Market regulator SEBI has allowed 73 entities to set up Alternative Investment Funds (AIFs) — a newly created class of pooled-in investment vehicles for real estate, private equity and hedge funds — in the past one year.
The 73 AIFs have been registered with the Securities and Exchange Board of India (SEBI) since July 2012.
SEBI had allowed 49 AIFs to set up shop in the country till April, and the number has increased to 73 as of Tuesday.
As per SEBI data, most of these applications got approval in November last year and March, February this year.
The AIFs that have registered with SEBI include KKR India, Arth Capital, Landmark Opportunity Fund, HBS Raksha Movies, Tata Alternative Investment Fund, Monsoon Alternative Investment Trust, DSP Blackrock Alternative Investment Fund and Edelweiss Alternative Investment Trust.
The regulator had notified the guidelines for this new class of market intermediaries in May 2012. AIFs are basically funds established or incorporated in India for the purpose of pooling in capital from Indian and foreign investors for investing as per a pre-decided policy.

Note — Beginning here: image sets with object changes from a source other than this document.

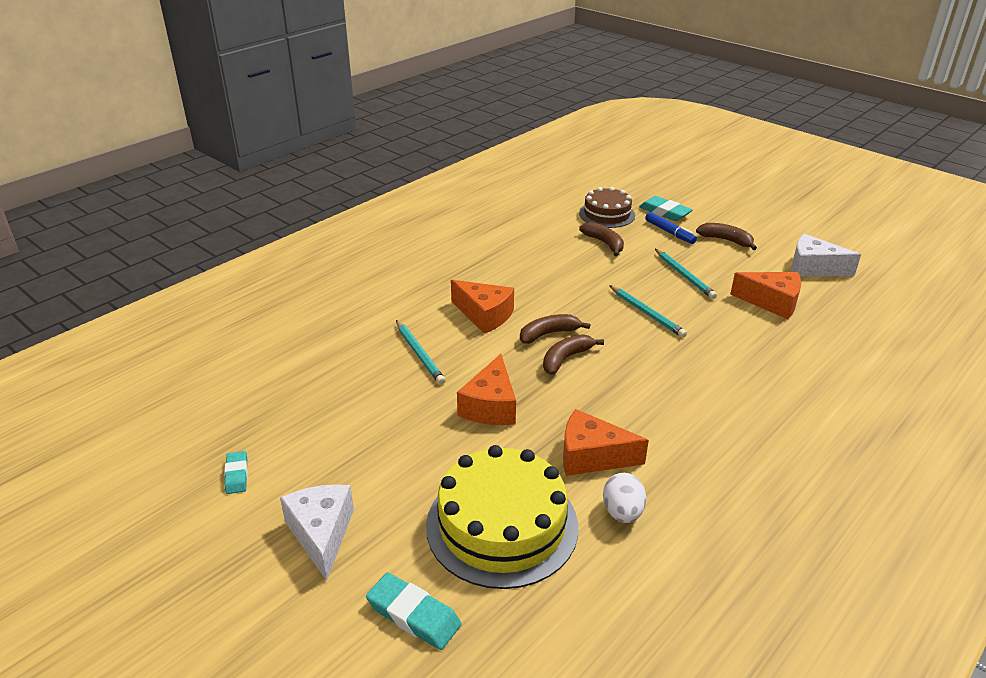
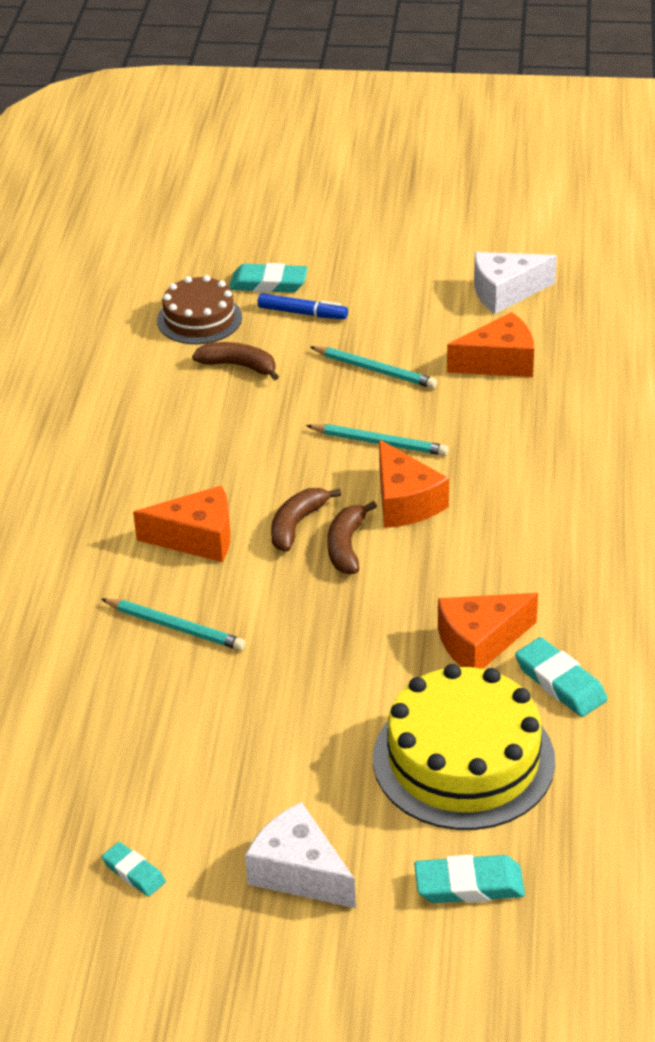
camera: 35 degrees left, 5 degrees up
(490, 406) = (323, 645): orange cheese -> orange cheese (405, 502)
(622, 512) = (560, 682): white egg -> turquoise eraser
(726, 240) = (378, 295): brown banana -> none

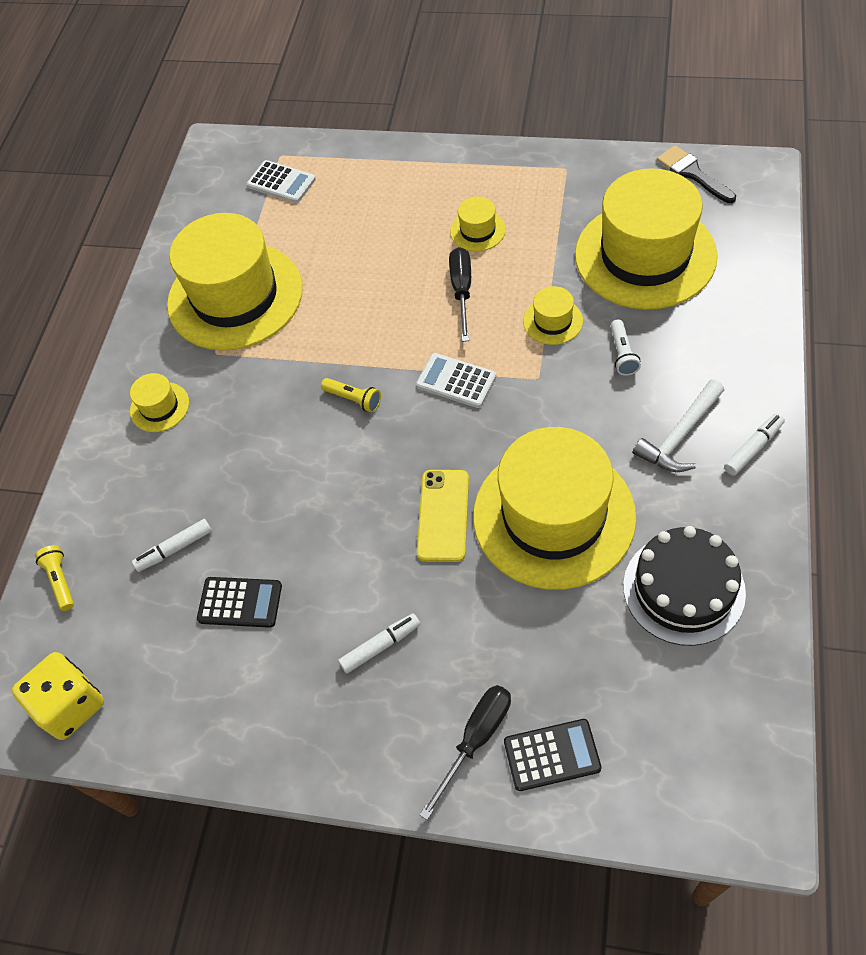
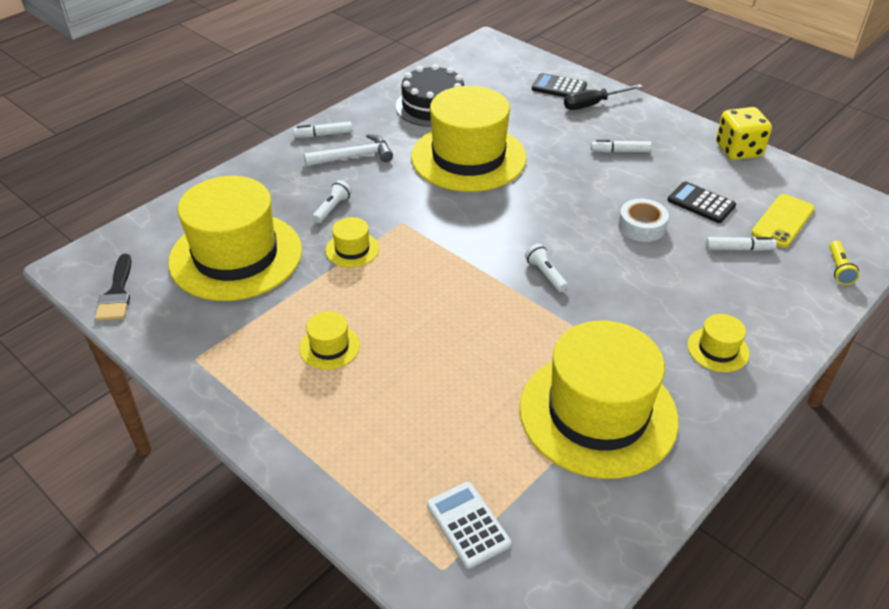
camera: 155 degrees left, 15 degrees down
(70, 705) = (840, 204): yellow dice -> yellow dice (738, 150)
(291, 521) = (641, 226): none -> white tape
(353, 399) = (545, 274): yellow flashlight -> white flashlight
(443, 515) = (535, 186): yellow phone -> yellow phone (783, 221)
(456, 381) = (459, 248): white calculator -> none
(462, 291) = (394, 305): black screwdriver -> none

Under SEBI guidelines, AIFs can operate broadly in three categories. The SEBI rules apply to all AIFs, including those operating as private equity funds, real estate funds and hedge funds, among others.
The Category-I AIFs are those funds that get incentives from the government, SEBI or other regulators and include Social Venture Funds, Infrastructure Funds, Venture Capital Funds and SME Funds.
The Category-III AIFs are those trading with a view to make short-term returns and it includes hedge funds, among others.
The Category-II AIFs can invest anywhere, in any combination, but are prohibited from raising debt, except for meeting their day-to-day operational requirements.
These AIFs include PE funds, debt funds or fund of funds, as also all others falling outside the ambit of two other categories.